Alors que les voyants étaient plutôt au vert dans le Cantal, avec notamment deux réceptions probantes contre Béziers et Oyonnax, le Stade aurillacois s’est pris les pieds dans le tapis vannetais avant de lâcher prise à Grenoble. Avec deux défaites au compteur, ce nouveau bloc débute mal, d’autant que Montauban, concurrent direct, va se présenter avec des ambitions à Jean-Alric et l’envie de laver l’affront du match aller.

Pour autant, Aurillac n’a que faire des états d’âme des uns et des autres et doit plutôt se pencher sur son sort et ses performances. Alors peu importe la qualité du spectacle, les quatre points seront un minimum à aller chercher face à un adversaire qui n’aura certainement pas envie de se laisser faire. Au soir de la 18e journée, si Aurillac s’est pris à rêver de lever les yeux vers le haut, le club a vite déchanté deux matchs plus tard.

La certitude, c’est qu’il faut maintenant regarder derrière car l’étau s’est resserré autour de la quinzième place et sept équipes toujours concernées. Alors peu importe de n’être qu’à trois points de la neuvième place (Provence, 39 points), la réalité présente le dernier ticket pour la Nationale au mieux à 9 points, au pire à 4, voire 5 points. En effet, si Mont-de-Marsan (13e) et Valence-Romans (15e) sont encore derrière, les deux équipes doivent encore s’affronter (match en retard de la 9e journée) pour équilibrer enfin les comptes de ce championnat assujetti aux caprices de la Covid-19.

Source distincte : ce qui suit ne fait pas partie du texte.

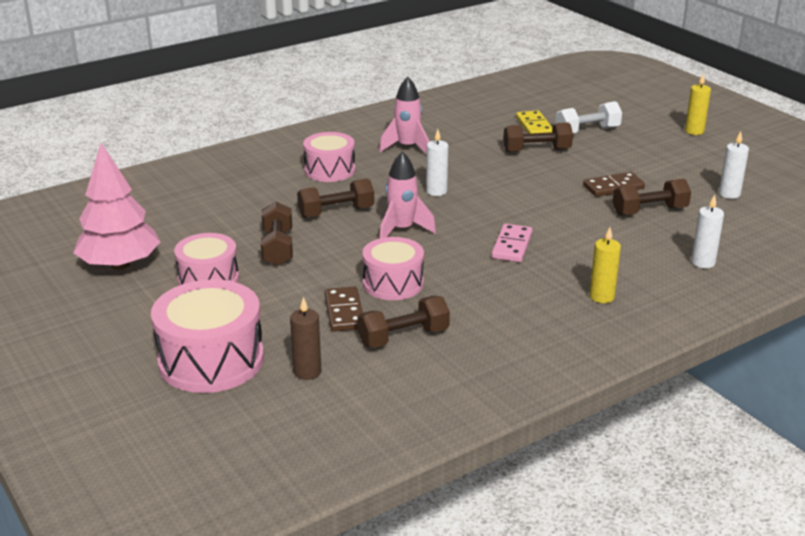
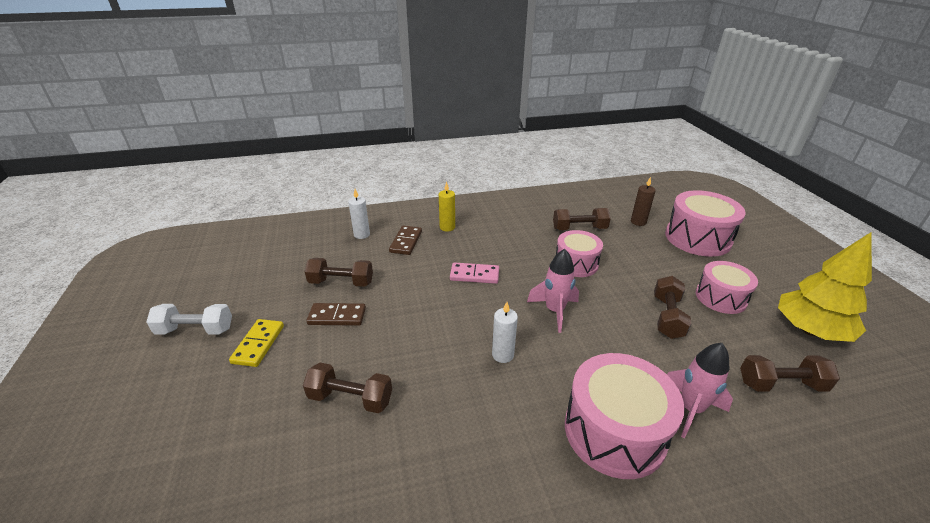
camera: 160 degrees left, 5 degrees up
(120, 265) = (810, 330): pink tree -> yellow tree
(330, 170) = (614, 431): pink drum -> pink drum, size x1.55
(336, 212) = (612, 349): brown dumbbell -> brown dumbbell (781, 384)
(344, 312) = (613, 250): brown domino -> brown domino (406, 242)
(407, 147) = (501, 457): pink rocket -> pink rocket (690, 409)
(512, 246) = (474, 275): pink domino -> pink domino turned 60 degrees clockwise
(534, 126) = (302, 461): yellow domino -> yellow domino (258, 344)
(587, 131) = (253, 424): white dumbbell -> white dumbbell (195, 330)
(694, 131) = (146, 384): yellow candle -> none
(729, 194) = (259, 284): white candle -> none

Se mettre « la bonne pression »

Ce constat-là, Roméo Gontineac et son staff l’ont déjà fait. Le technicien roumain sait que son groupe n’a plus le droit à l’erreur à domicile. Alors le Stade doit afficher toujours plus de rigueur, toujours plus de discipline, toujours plus d’application pour valider le travail fourni durant la semaine. « On est frustrés car on voit qu’on n’est pas loin, qu’on arrive à mettre en danger les équipes », analyse Gontineac. Mais cela ne fonctionne pas tout le temps. Il faut juste plus de précisions et moins surtout moins faire de cadeaux comme à Grenoble la semaine dernière. « Nous n’avons d’autre choix que de persévérer et travailler, persévérer et travailler. » C’est dans cet esprit que le groupe a préparé la venue des Tarn-et-Garonnais, première étape d’une opération maintien qui voit se profiler Rouen dans quinze jours. « À chaque fois que l’on joue à la maison, on se met la pression, d’autant que Montauban vient d’enchaîner de bonnes performances. Mais j’espère que les joueurs vont se mettre la bonne pression, celle qui fait avancer les lignes », espère Roméo Gontineac.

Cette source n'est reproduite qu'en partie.